In der ersten Vernehmung habe Ulvi K. den sexuellen Missbrauch an Peggy einige Tage vor ihrem Verschwinden geschildert, sagt der Beamte nun aus. Bei der zweiten Vernehmung habe der Angeklagte erneut erzählt, er habe Peggy am Tag ihres Verschwindens getroffen, sie sei weggelaufen, gestolpert, habe am Knie geblutet, schließlich habe er sie aus den Augen verloren. Nach Ende der dritten Vernehmung hätten zwei andere Beamte Ulvi K. mitgenommen. Er selbst, so der Zeuge, habe das Tonbandgerät zusammengepackt. Als er nach wenigen Minuten ins Nebenzimmer kam, habe Ulvi K. gerade berichtet, wie er Peggy Mund und Nase zugehalten habe. Einer der Polizisten machte sich Notizen.

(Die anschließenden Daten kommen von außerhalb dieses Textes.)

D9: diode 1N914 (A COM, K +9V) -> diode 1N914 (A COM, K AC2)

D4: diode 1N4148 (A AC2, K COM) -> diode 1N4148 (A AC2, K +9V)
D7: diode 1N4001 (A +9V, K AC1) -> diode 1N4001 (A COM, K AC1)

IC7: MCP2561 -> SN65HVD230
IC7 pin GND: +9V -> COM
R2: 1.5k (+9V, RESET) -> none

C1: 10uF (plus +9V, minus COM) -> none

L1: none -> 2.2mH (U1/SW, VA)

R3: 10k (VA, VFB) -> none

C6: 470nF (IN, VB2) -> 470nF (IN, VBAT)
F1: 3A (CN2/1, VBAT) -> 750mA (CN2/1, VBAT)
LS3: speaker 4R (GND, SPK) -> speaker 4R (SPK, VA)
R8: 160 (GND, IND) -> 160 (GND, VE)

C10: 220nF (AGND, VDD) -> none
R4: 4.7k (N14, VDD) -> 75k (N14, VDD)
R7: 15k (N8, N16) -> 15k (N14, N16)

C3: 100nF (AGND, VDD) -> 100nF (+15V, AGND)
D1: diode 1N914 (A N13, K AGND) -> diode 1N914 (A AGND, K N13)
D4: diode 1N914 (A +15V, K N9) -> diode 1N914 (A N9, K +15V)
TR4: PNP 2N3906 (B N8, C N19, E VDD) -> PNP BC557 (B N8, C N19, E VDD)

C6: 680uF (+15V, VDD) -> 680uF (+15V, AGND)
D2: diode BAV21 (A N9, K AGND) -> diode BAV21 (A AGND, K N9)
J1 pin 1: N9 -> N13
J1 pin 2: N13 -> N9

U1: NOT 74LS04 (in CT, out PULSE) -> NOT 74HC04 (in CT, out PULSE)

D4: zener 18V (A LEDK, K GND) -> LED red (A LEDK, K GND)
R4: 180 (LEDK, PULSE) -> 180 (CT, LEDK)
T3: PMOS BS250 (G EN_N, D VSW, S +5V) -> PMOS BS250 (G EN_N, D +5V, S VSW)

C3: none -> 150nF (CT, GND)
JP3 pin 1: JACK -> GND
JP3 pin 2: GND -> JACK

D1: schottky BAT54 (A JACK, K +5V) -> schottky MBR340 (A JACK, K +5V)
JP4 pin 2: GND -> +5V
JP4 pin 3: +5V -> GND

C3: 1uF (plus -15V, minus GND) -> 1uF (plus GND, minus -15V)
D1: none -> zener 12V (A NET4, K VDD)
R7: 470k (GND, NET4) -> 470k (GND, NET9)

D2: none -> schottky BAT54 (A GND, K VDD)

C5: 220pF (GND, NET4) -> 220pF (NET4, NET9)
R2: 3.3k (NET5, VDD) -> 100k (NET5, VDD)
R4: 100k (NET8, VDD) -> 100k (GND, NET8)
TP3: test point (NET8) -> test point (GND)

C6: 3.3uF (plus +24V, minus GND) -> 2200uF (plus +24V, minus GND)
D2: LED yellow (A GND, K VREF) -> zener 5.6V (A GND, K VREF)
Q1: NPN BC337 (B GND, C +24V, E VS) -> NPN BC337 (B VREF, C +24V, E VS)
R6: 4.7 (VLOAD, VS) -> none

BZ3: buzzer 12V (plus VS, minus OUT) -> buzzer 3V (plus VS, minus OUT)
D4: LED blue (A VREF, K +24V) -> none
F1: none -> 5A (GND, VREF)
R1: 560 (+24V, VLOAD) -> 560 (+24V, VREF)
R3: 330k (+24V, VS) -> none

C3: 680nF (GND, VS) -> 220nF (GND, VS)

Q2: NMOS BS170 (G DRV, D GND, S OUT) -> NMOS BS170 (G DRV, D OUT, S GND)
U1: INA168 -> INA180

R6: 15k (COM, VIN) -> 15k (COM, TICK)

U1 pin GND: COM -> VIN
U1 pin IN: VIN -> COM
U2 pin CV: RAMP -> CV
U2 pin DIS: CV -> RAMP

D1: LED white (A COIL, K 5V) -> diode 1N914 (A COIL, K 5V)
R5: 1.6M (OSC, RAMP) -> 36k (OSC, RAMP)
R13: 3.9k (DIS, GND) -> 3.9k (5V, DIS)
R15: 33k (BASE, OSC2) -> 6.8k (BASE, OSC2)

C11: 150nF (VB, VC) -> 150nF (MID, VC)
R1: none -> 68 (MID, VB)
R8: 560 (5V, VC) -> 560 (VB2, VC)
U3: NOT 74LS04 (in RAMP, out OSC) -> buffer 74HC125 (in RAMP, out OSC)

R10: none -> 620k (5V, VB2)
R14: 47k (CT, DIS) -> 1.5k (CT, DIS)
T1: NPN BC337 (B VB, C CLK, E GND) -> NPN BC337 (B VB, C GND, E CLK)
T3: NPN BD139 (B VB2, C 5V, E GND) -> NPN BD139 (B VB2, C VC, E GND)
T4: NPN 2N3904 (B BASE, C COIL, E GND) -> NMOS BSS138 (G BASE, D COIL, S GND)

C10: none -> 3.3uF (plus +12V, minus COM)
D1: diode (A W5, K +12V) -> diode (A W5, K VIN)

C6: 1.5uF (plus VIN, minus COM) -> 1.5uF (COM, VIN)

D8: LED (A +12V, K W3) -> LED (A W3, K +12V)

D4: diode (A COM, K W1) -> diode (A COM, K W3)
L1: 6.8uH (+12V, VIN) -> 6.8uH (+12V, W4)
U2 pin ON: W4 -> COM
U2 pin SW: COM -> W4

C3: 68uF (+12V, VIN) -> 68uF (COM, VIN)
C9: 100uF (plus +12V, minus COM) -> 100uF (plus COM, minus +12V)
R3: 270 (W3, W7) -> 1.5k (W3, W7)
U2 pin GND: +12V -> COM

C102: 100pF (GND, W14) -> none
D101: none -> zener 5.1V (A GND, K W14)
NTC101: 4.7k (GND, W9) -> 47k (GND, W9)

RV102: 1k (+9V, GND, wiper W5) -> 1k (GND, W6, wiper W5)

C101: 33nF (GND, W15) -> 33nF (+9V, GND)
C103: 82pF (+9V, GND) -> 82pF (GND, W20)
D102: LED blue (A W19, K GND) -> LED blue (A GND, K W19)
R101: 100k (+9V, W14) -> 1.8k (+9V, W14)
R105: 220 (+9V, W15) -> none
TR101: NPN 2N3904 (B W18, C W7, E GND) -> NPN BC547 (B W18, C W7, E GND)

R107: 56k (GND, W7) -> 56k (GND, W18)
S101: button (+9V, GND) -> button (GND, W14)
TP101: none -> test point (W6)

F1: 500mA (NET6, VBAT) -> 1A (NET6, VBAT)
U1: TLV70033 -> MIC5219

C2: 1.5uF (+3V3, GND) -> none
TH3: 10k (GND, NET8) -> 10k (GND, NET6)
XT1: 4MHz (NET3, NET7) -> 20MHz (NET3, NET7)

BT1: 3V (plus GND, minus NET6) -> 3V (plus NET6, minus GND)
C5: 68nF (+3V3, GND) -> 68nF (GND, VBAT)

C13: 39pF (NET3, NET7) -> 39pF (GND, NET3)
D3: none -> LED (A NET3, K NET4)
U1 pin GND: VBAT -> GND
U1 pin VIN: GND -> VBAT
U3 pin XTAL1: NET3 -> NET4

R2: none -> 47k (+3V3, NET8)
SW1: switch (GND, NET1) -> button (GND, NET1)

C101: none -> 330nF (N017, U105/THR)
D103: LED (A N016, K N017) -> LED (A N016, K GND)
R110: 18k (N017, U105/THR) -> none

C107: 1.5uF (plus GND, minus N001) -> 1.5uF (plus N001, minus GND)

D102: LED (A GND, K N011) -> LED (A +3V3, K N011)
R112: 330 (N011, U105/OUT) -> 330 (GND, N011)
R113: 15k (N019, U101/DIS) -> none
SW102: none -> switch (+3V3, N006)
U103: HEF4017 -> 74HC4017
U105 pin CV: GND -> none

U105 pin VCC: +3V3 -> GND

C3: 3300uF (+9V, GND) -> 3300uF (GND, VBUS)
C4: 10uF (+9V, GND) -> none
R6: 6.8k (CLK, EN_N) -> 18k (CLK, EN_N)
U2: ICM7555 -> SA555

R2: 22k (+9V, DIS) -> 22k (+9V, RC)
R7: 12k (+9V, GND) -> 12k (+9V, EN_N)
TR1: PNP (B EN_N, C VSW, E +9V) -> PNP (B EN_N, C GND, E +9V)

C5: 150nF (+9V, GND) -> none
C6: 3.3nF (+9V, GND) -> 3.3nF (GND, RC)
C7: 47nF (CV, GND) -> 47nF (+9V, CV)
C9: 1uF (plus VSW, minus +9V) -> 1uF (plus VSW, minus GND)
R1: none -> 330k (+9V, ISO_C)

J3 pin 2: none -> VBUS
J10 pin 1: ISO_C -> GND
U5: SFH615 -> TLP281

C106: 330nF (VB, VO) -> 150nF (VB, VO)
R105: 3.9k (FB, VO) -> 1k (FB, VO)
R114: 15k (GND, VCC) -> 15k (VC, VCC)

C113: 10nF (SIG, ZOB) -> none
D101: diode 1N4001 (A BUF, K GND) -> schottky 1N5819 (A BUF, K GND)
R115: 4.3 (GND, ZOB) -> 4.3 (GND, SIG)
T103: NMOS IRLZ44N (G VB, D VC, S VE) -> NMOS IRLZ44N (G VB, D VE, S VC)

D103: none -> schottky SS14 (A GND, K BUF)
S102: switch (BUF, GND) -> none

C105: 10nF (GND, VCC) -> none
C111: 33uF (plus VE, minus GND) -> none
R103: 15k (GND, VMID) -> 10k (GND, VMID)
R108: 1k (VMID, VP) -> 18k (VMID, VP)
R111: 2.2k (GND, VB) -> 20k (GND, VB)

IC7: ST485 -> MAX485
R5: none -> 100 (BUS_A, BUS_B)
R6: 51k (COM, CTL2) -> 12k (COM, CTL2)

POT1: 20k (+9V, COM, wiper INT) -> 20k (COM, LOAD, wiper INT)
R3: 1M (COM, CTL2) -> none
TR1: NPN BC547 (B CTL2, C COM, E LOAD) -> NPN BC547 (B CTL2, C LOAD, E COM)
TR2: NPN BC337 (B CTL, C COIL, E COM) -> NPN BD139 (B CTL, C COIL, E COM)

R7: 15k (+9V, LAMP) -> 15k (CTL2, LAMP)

Fragen nach der Verhörmethode

Nun stellt der Richter intensive Fragen nach der Verhörmethode. Wurden Ulvi K. irgendwelche Vorgaben gemacht, die er dann übernommen hat? Sein Kollege habe die Vernehmung geführt, sagt der Polizeibeamte. Vor dem Landgericht Bayreuth liest der Richter Passagen aus alten Verhörprotokollen vor: Einer der Ermittler habe sich an Ulvi K. gewandt und ihm erzählt, "was ich an Ihrer Stelle in dieser Situation gemacht hätte". Mehrmals habe Ulvi K. Vermutungen von Vernehmungsbeamten in seine Aussagen übernommen. Ein Beispiel:

Polizist: "Haben Sie vielleicht Angst gehabt, was passiert, wenn die Peggy heimkommt und blutet, dass sie dann vielleicht alles erzählt?"

Ulvi K.: "Nein, ich habe keine Angst gehabt."

Danach 13 Minuten Pause.

Polizist: "Sie haben vorhin gesagt, sie hätten Angst gehabt, dass Peggy was erzählt."

Ulvi K.: "Ja."

Ulvi K. sei am Anfang sehr unsicher gewesen, sagt der Beamte im Zeugenstand. "Er hat uns dann immer lang angeschaut, als ob er auf eine Reaktion wartet, ob wir nicken oder nicht." Es wird an diesem dritten Prozesstag ziemlich deutlich, dass die Vernehmungsbeamten das Aussageverhalten von Ulvi K. durch eigene Vorgaben gesteuert haben. Der Richter arbeitet auch heraus, dass verschiedene Elemente in dem Geständnis Vorbilder in früheren Vernehmungen haben - so hatte Ulvi K. schon einmal in einem anderen Zusammenhang von einem Sturz Peggys berichtet.

Entstand das Geständnis also aus einer Kombination aus Vorgaben durch die Vernehmungsbeamten und K.s Erinnerungen an andere, ähnliche Situationen? Der zweite Beamte, der am Dienstag aussagt, widerspricht. Sie seien schon auf der Treppe gewesen, als er Ulvi K. gefragt habe, ob er die Wahrheit gesagt habe. Ulvi K. habe verneint, dann habe er ihm spontan von der Tötung Peggys erzählt. Beim Geständnis habe er Ulvi K. keine Vorhalte gemacht, sagt der Polizist, sondern habe ihn frei reden lassen. Auch gedroht habe er dem Mann nicht.

Der Gutachter von 2004, der die Glaubwürdigkeit des Geständnisses nun erneut bewerten soll, konnte am Dienstag seinen Bericht nicht mehr präsentieren. Er soll nun am 6. Mai gehört werden.